TECH

The Atlantic exposes music in AI training datasets

31+

Signals

Strategic Overview

01.
The Atlantic published four searchable databases revealing over 21 million tracks (some reports cite north of 22 million) used to train generative AI music models.
02.
The four datasets break down into two large collections of roughly 12 million and 9 million tracks and two smaller ones of about 100,000 tracks each, the largest being LAION-DISCO-12M released by the German non-profit LAION in November 2024.
03.
Google and Stability AI confirmed in research papers that they trained on tracks from one of the smaller collections, the Free Music Archive, a ~100,000-track academic dataset published in 2017.
04.
The datasets contain hits from major artists including Taylor Swift, Bad Bunny, Billie Eilish, Nirvana, Pearl Jam, and the Beatles, alongside tens of thousands of independent, jazz, and classical artists.

The 'Research Only' Label That Holds 21 Million Songs

The most revealing detail in The Atlantic's investigation is not the size of the datasets but how innocuous their packaging is. The largest, LAION-DISCO-12M, was released in November 2024 by LAION, a German non-profit, and contains no actual audio files at all ^[1]. It is a manifest: 12+ million links to YouTube tracks plus metadata, explicitly published "for research purposes" and intended for use "in academic settings" ^[1]. The Free Music Archive, one of the two smaller ~100,000-track collections, follows the same template — assembled in 2017 by academic researchers for music-information-retrieval work, directed by the radio station WFMU, and built on Creative Commons licenses ^[1].

That framing is the entire problem. A dataset that is technically just a list of URLs and a stack of CC-tagged files looks harmless on a project page, but it is a turnkey ingestion pipeline for anyone training a model.
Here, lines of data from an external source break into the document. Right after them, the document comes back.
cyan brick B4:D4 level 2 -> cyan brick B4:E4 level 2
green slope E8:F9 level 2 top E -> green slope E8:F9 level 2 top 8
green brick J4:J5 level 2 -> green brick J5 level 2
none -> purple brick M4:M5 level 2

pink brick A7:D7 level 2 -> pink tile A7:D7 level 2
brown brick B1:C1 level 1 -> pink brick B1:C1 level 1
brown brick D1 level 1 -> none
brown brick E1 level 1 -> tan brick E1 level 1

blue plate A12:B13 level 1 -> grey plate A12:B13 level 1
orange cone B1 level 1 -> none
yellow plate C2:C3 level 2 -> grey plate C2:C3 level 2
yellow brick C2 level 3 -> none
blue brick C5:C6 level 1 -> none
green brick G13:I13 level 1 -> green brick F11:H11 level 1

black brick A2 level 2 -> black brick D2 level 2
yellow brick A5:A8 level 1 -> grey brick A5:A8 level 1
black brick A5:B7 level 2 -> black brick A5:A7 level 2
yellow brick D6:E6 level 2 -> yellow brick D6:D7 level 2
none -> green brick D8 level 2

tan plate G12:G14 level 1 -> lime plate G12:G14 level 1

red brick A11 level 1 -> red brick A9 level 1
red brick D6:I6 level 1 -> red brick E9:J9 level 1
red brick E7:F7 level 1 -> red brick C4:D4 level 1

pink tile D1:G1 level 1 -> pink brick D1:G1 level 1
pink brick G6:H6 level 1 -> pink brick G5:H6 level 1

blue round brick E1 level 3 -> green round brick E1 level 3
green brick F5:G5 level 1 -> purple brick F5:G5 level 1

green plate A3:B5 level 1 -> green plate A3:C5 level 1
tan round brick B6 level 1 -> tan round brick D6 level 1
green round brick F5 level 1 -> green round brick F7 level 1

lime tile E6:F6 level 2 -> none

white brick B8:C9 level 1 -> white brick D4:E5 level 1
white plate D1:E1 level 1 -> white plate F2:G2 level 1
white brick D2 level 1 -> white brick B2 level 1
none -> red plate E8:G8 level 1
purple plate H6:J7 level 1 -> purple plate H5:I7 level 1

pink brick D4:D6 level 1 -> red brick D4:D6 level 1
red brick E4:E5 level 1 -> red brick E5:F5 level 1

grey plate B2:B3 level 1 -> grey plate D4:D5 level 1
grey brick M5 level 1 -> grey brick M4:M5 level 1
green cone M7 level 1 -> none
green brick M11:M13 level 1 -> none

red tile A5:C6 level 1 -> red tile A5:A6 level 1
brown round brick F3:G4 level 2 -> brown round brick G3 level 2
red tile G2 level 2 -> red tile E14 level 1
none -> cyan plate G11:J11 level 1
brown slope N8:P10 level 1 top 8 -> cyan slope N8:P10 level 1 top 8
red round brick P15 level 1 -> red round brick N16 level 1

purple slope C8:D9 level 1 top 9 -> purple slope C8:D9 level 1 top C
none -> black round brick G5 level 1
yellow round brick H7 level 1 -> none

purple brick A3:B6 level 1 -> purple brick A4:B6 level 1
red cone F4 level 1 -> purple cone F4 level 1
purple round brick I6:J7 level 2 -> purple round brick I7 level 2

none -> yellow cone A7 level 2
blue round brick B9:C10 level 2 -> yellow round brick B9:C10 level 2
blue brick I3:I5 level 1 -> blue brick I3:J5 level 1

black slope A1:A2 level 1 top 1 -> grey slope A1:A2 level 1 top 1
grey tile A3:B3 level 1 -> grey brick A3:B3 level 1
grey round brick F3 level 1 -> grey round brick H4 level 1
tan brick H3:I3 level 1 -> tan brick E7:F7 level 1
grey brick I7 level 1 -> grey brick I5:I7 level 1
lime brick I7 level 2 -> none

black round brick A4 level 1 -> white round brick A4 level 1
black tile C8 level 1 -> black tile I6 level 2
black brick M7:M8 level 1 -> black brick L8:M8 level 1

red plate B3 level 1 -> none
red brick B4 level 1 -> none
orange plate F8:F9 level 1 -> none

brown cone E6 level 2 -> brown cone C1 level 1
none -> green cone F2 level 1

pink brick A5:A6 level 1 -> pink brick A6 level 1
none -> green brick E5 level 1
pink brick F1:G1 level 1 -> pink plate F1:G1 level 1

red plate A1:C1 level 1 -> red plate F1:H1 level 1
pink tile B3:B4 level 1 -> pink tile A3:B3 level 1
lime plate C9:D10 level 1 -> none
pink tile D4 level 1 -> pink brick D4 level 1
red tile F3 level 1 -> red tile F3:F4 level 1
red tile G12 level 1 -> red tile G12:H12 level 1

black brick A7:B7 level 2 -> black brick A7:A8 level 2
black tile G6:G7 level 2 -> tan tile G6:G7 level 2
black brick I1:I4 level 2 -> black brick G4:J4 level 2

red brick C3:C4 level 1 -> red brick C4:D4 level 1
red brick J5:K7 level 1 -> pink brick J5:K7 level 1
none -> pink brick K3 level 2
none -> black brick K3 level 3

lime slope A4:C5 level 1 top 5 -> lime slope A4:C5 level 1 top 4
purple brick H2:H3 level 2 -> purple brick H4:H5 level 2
The Atlantic's reporting shows the gap between the stated intent (academic study) and the actual use (commercial music generation) is where the consent of millions of artists evaporated ^[2]. The non-profit can say "don't deploy this commercially" and the developer can quietly do exactly that, because nothing in the dataset's structure enforces the boundary. The reporting also stresses a hard limit of the evidence: the tool can show which songs sit inside a dataset, but not which specific company pulled them out ^[3].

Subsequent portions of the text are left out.